Bosonic Cyclic Codes: Trading Stabilizers for Gaussian Non-Clifford Phase Gates

Bosonic codes offer hardware-efficient approaches to quantum error correction, with the best encodings offering effective protection of idle quantum information against loss and dephasing - particularly rotation-symmetric codes, which include the cat and binomial code families. However, rotation-symmetric codes are only naturally endowed with a single logical Pauli gate, while other logical gates require the use of non-linear operations, obstructing the utility of these codes for realizing quantum algorithms. Here, we balance error protection with controllability by introducing bosonic cyclic codes: a generalization of rotation-symmetric codes that enable the measured tradeoff of error protection properties for fault-tolerant logical phase gates.
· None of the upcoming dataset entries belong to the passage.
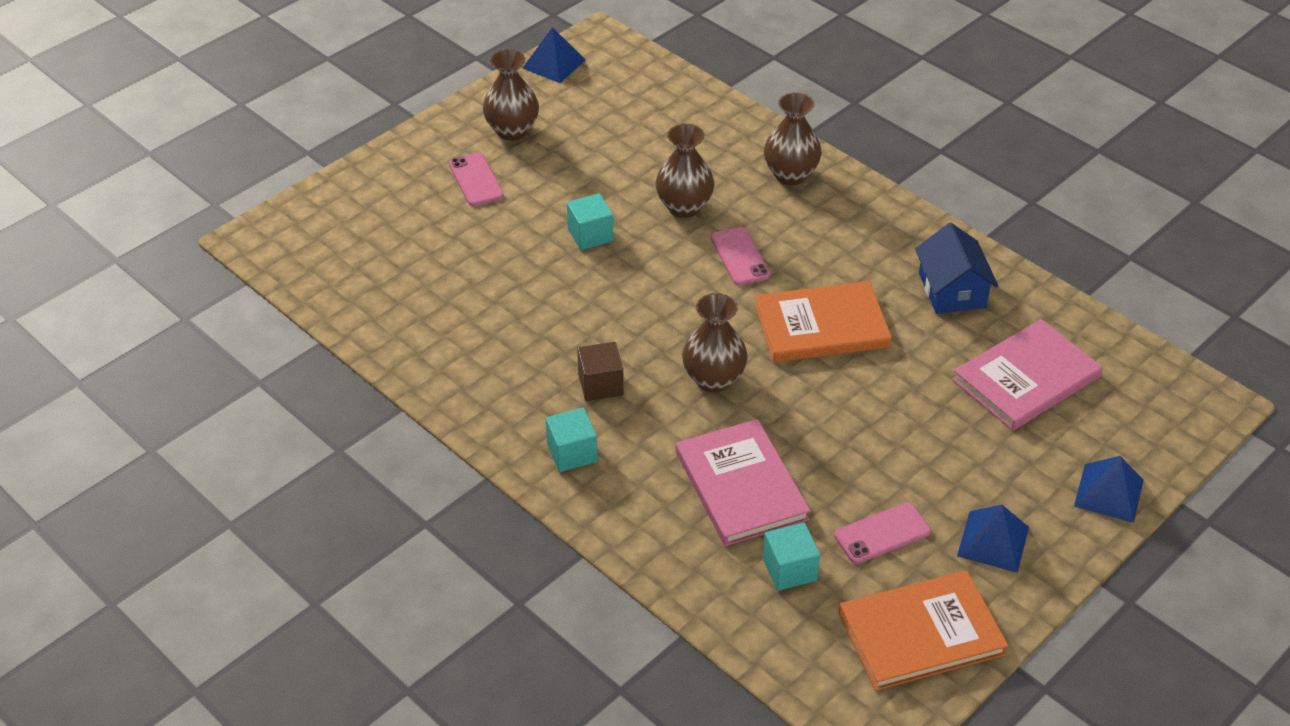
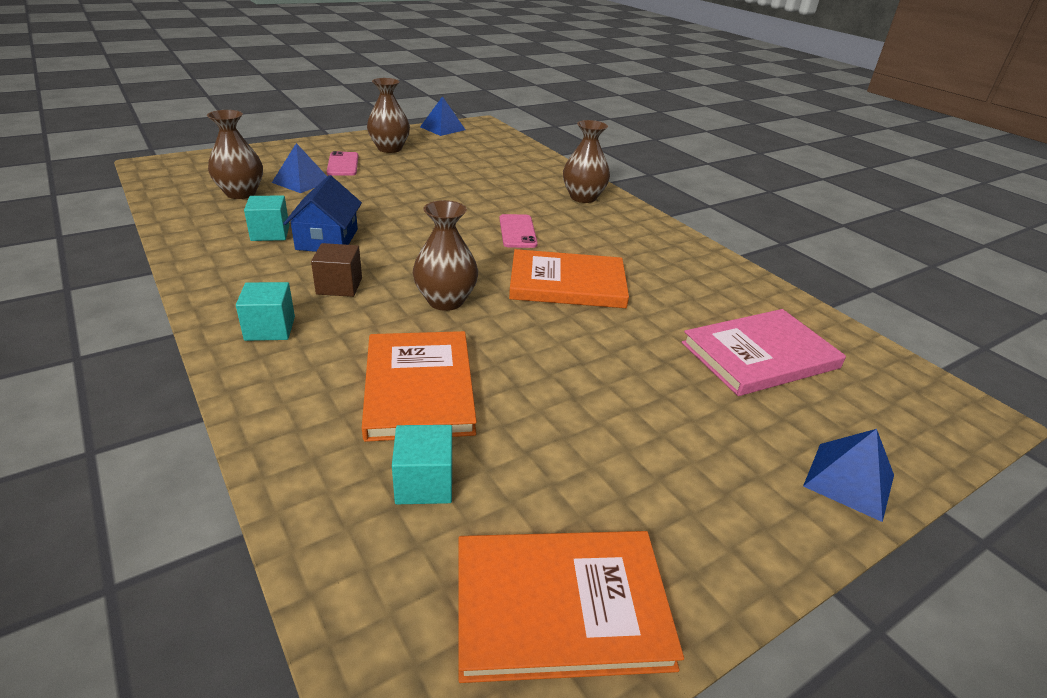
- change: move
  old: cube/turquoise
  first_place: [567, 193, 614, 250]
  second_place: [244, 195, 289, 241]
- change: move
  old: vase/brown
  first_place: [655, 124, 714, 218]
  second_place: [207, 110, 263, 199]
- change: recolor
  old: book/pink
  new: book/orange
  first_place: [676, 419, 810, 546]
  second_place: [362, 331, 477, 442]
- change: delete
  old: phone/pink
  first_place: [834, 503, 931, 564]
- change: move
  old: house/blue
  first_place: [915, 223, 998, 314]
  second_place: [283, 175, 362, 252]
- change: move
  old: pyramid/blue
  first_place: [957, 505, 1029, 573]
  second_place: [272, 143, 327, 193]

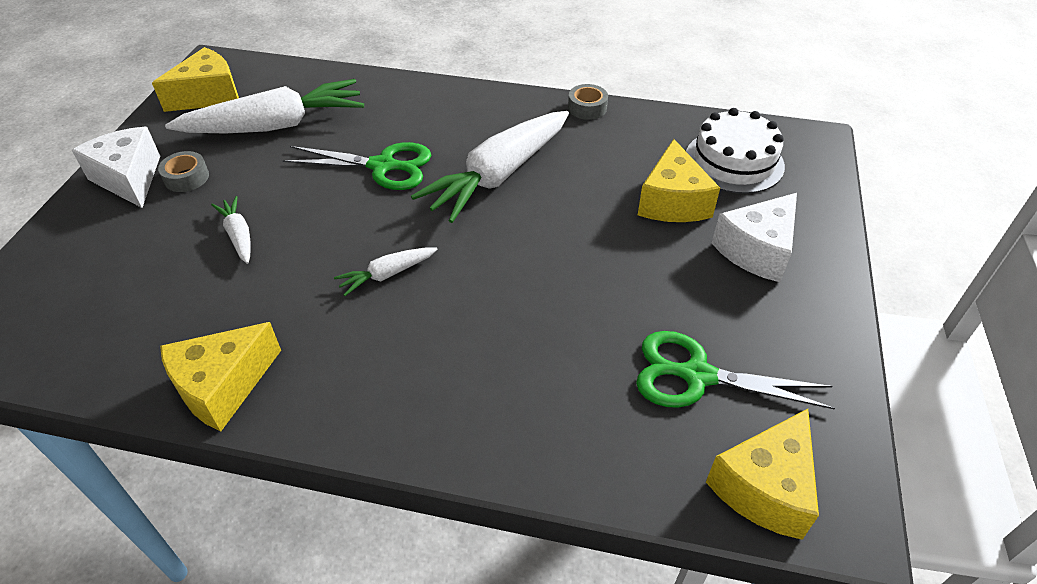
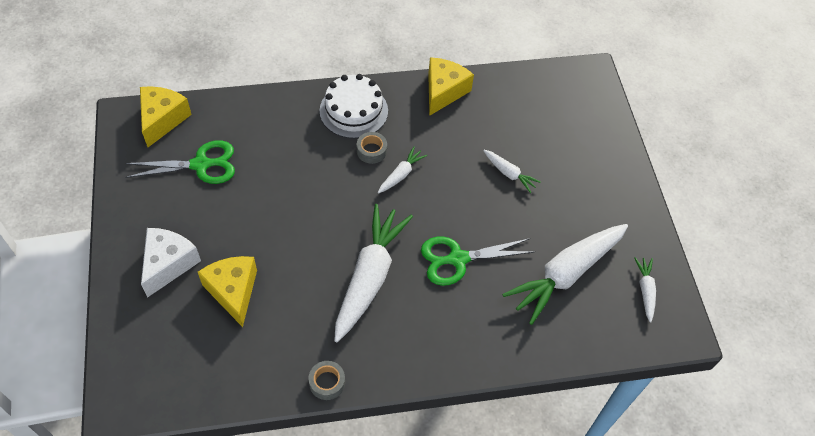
- change: delete
  old: cheese/white
  first_place: [72, 127, 160, 208]
- change: replace
  old: cheese/yellow
  new: carrot/white
  first_place: [152, 47, 239, 112]
  second_place: [634, 257, 656, 323]
- change: move
  old: tape/grey
  first_place: [158, 151, 209, 192]
  second_place: [357, 132, 387, 164]
- change: move
  old: cake/white
  first_place: [686, 108, 785, 194]
  second_place: [320, 74, 388, 139]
Through our general construction, we find that sacrificing the detectability of a single photon loss relative to a rotation-symmetric code can yield a number of logical phase gates commensurate with the original rotation symmetry order of the code, all achievable via passive Gaussian rotations. Giving the corresponding generalizations of cat and binomial codes - which we dub cyclic cat and Vandermonde codes, respectively - we further find that many of the desirable properties of these codes transfer to the bosonic cyclic code setting. We go on to discuss the larger SU(2) symmetry and rotation gates of the codes, which yield additional stabilizers and logical Pauli gates, as well as new non-Clifford gates for the smallest `kitten' binomial code, and provide a new error detection protocol. Finally, we introduce a general paradigm for converting higher-order stabilizers to logical gates, as in our generalization of rotation-symmetric codes, and apply it to several multimode bosonic codes.